What I know about how my child abuse altered brain operates helps me to understand my artistic process in a different way. Particularly because my Borderline mother’s abuse of me began when I was born, neither of the hemispheres of my brain nor the way they operate together developed in an ‘ordinary’ way. All of us have access to an unending storehouse of images. The biggest problem is trying to get around our left brain’s inner critic, as Betty Edwards describes in her excellent books about drawing.

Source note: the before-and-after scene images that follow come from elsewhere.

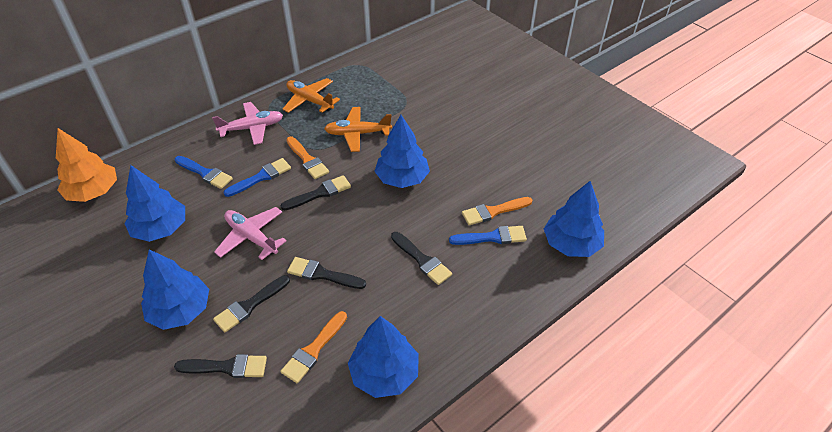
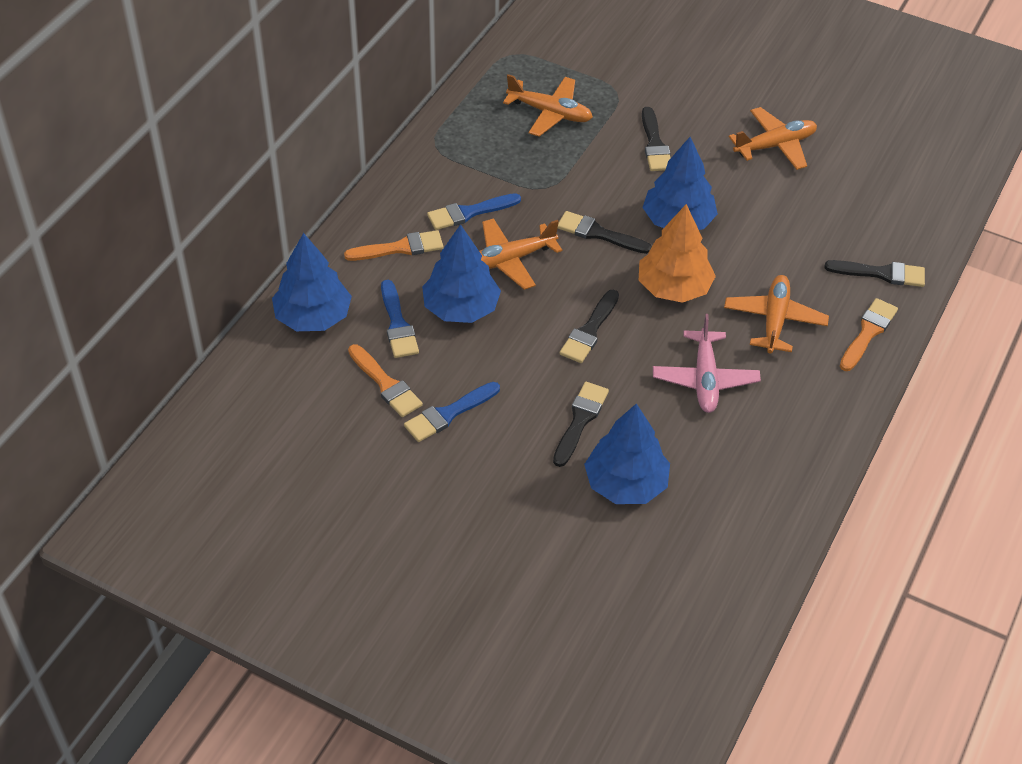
blue tree: 5 -> 4
orange plane: 2 -> 4
pink plane: 2 -> 1

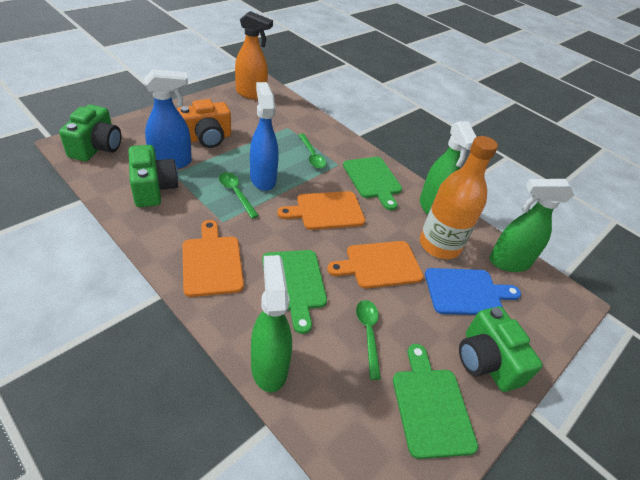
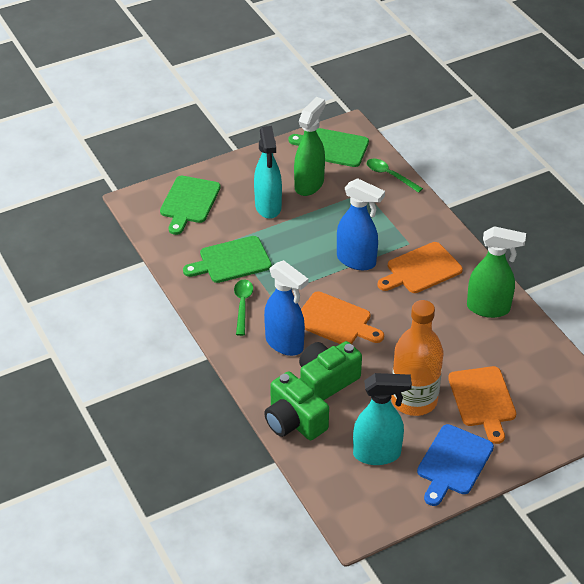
green camera: 3 -> 2
green spoon: 3 -> 2
green spray bottle: 3 -> 2
orange camera: 1 -> 0
orange spray bottle: 1 -> 0
turquoise spray bottle: 0 -> 2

Perhaps because of the affects my early abuse had on my developing brain, I have an almost literal switch I can flip, or a door I can simply open, that turns my left brain critic off and allows my creativity to escape. I don’t believe my left and right brain hemispheres ever developed an ‘ordinary’ working partnership with one another, so I-Linda am learning that I can tell them what to do. I can tell my left brain to just get out of the way, making an art image is not its concern.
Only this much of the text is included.